LEDs are formed from two layers of semiconducting materials: one has mobile negative charges, or electrons, available for conduction, and the other has positive charges, or holes. An electron and a hole can meet at the junction between the two when a charge is applied, emitting a photon (light particle).
To grow a semiconductor layer, a crystalline film of a specific material is grown and modified by doping (adding small amounts of an ‘impurity’ element, which has more or fewer electrons taking part in the chemical bonding). These impurities donate an extra positive or negative charge to the material, depending on the number of electrons.
Blue LEDs use gallium nitiride (GaN), which has a large energy separation (or gap) between electrons and holes. The gap is important when tuning the energy of emitted photos to produce blue light. However, while doping for negative charges is easy, doping for positive charges has not been possible. A breakthrough was made by doping the GaN with a large amount of magnesium, and the researchers delved down to the atomic level to understand what had happened.
John Buckeridge of UCL said, “[B]ased on what is seen in other common semiconductors such as silicon, you would expect each magnesium atom added to the crystal to donate one hole. But in fact, to donate a single mobile hole in gallium nitride, at least a hundred atoms of magnesium have to be added. It’s technically extremely difficult to manufacture gallium nitride crystals with so much magnesium in them”.
The source of the problem was discovered by examining the unusual behaviour of doped GaN at the atomic level, with computer simulations using hybrid quantum and molecular modelling.
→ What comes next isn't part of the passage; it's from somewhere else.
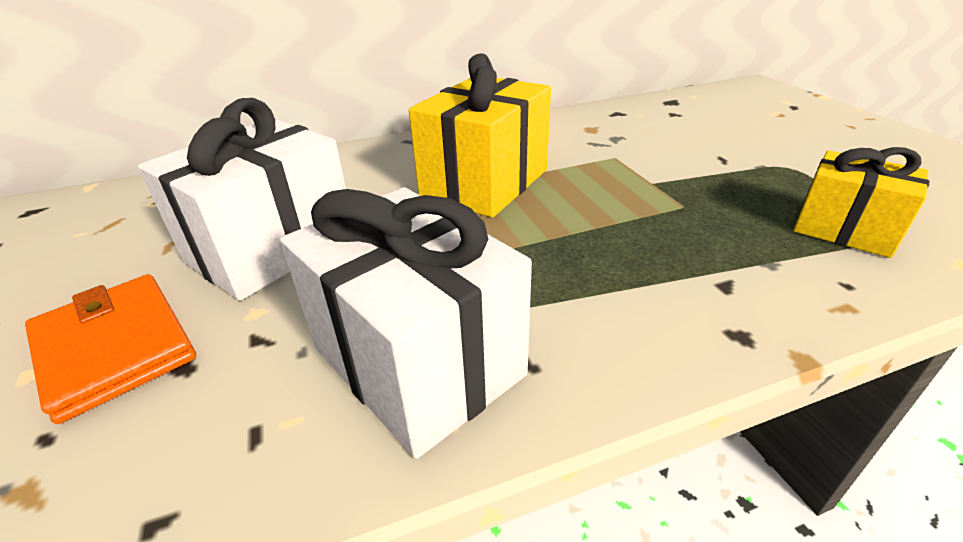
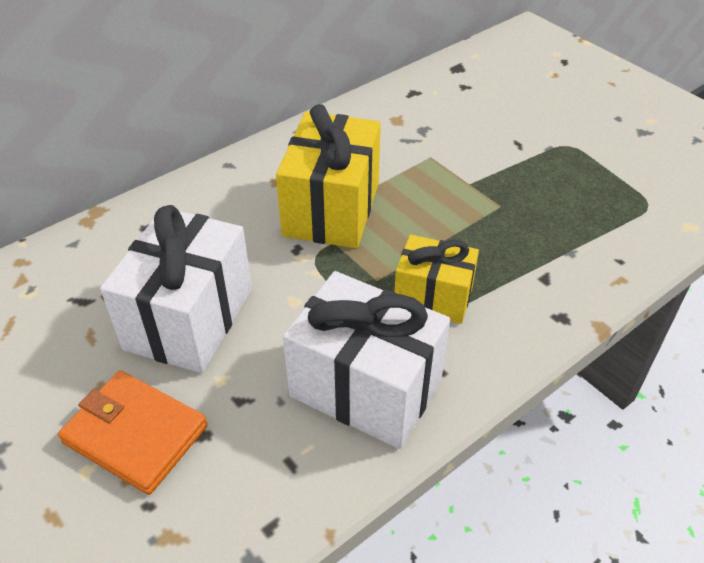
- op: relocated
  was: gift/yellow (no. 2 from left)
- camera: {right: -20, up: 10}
“The simulation tells us that when you add a magnesium atom, it replaces a gallium atom but does not donate the positive charge to the material, instead keeping it to itself”, said UCL’s Richard Catlow, one of the study’s co-authors. “In fact, to provide enough energy to release the charge will require heating the material beyond its melting point. Even if it were released, it would knock an atom of nitrogen out of the crystal, and get trapped anyway in the resulting vacancy. Our simulation shows that the behaviour of the semiconductor is much more complex than previously imagined, and finally explains why we need so much magnesium to make blue LEDs successfully.